"Roken op het trapje van de borstenbus is de verkeerde tijd én de verkeerde plaats"
In dit artikel:
Daphne Deckers fietst onlangs langs een mobiele borstkankerscreeningbus en ziet een medewerkster op het ijzeren trapje in de zon een sigaret opsteken. De tegenstelling prikkelt haar: iemand die röntgenfoto’s maakt om borstkanker op te sporen, rookt tijdens werktijd buiten de scanner. Ze voelt meteen dat dit ongemakkelijk is — “dit doe je toch niet” — maar twijfelt ook of ze daarover mag oordelen.
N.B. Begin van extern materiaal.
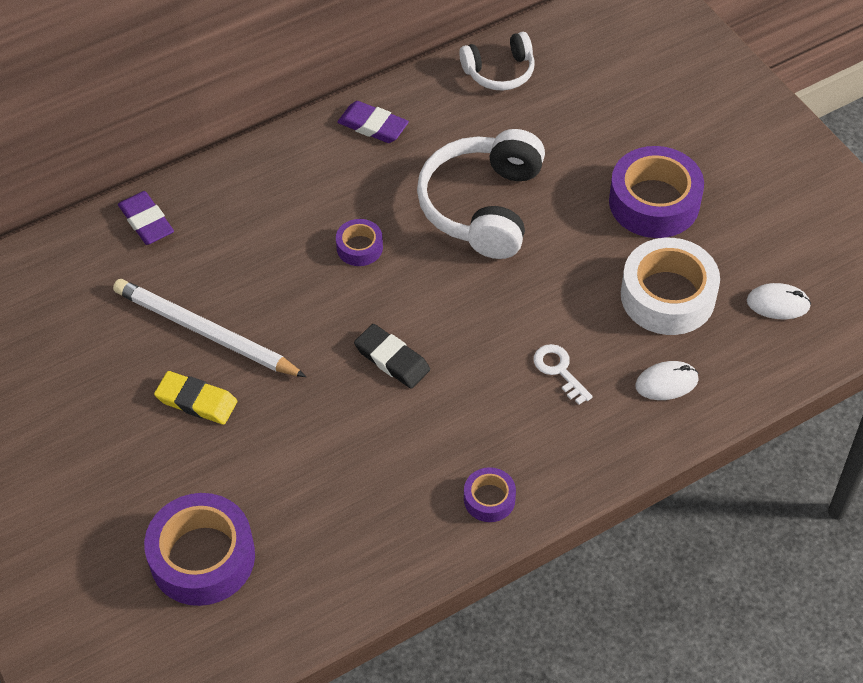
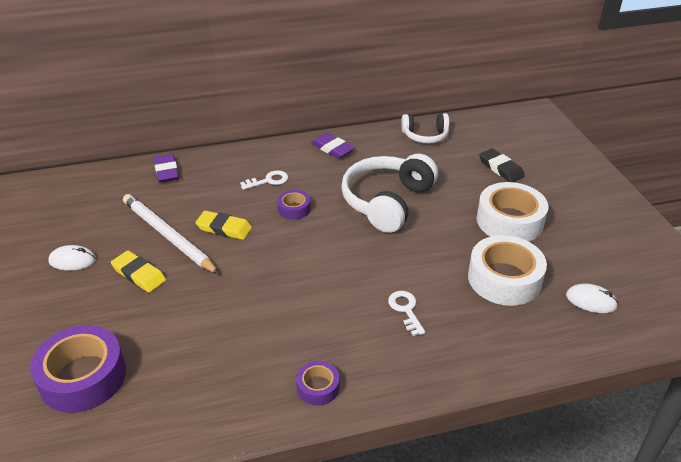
camera: 15 degrees right, 15 degrees down
(277, 302) = (224, 228): none -> yellow eraser
(303, 206) = (268, 181): none -> white key
(392, 359) = (286, 277): black eraser -> black eraser (500, 168)
(654, 202) = (509, 221): purple tape -> white tape
(666, 383) = (487, 336): white mouse -> white mouse (72, 260)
Deckers stelt het bredere veranderende rookklimaat aan de kaak: rokers worden steeds meer beperkt in waar ze mogen paffen, van binnenruimtes tot steeds vaker ook buitenzones. Ze herinnert zich hoe ondenkbaar het was dat vroeger nog op vliegtuigen gerookt werd. Tegelijk wijst ze op concrete bezwaren tegen roken bij de borstenbus: roken verhoogt het risico op borstkanker, en nicotine ruik je aan iemands handen, haar en kleding — onaangenaam voor patiënten die bij het maken van foto’s dicht op de medewerkers staan.
Uiteindelijk blijft Deckers in dubio tussen begrip voor persoonlijke vrijheid en het gevoel dat werken bij een screening een bepaalde gedragsnorm zou moeten hebben. Ze vraagt zich af of er een professionele gedragscode bestaat, of dat medewerkers vrij zijn hun sigaretje te nemen.